Лесоповал отходил все дальше и дальше. Заготовка строевого леса на Колыме ведется в руслах ручьев, где в глубоких ущельях, вытягиваясь за солнцем, деревья в темноте, укрытые от ветра, набирают высоту. На ветру, на свету, на болотистом склоне горы стоят карлики, изломанные, исковерканные, измученные вечным кружением за солнцем, вечной борьбой за кусочек оттаявшей почвы. Деревья на склонах гор похожи не на деревья, а на уродов, достойных кунсткамеры. И только в темных ущельях по руслам горных речек деревья набирают рост и силу. Заготовка леса подобна заготовке золота и ведется на тех же самых золотых ручьях так же стремительно, торопливо — ручей, лоток, промывочный прибор, временный барак, стремительный хищнический рывок, оставляющий речку и край — без леса на триста лет, без золота навечно.
Где-то существует лесничество, но о каком лесоводстве при зрелости лиственницы в триста лет можно говорить на Колыме во время войны, когда в ответ на лендлиз делается стремительный рывок золотой лихорадки, обузданной, впрочем, караульными вышками зон.
Много строевого леса, да и заготовленных, раскряжеванных дров было брошено по лесосекам. Много утонуло в снегу «комельков», которые упали на землю, едва взгромоздясь на хрупкие, острые арестантские плечи. Слабые арестантские руки, десятки рук не могут поднять на чье-то плечо (и плеча такого нет) двухметровое бревно, оттащить за несколько десятков метров по кочкам, колдобинам и ямам чугунное это бревно.

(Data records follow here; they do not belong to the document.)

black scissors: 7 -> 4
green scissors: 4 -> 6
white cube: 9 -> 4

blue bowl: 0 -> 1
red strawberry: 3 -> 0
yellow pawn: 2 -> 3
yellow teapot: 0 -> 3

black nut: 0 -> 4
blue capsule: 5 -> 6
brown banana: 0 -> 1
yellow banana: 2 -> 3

Много леса было брошено из-за непосильноети трелевки, и бульдозер должен был помочь нам.
Но для первого своего рейса на колымской земле, на русской земле, бульдозеру была дана совсем другая работа.
Мы увидели, как стрекочущий бульдозер повернул налево и стал подниматься на террасу, на уступ скалы, где была старая дорога мимо лагерного кладбища, по которой нас сотни раз гоняли на работу.

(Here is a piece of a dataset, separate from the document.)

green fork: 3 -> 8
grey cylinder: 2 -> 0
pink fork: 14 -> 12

Я не задумывался, почему последние недели нас водят на работу другой дорогой, а не гонят по знакомой, выбитой каблуками сапог конвоя и резиновыми чунями заключенных тропе. Новая дорога была вдвое длиннее старой. На каждом шагу были подъемы и спуски. Мы уставали, пока добирались до места работы. Но никто не спрашивал, почему нас водят другой дорогой.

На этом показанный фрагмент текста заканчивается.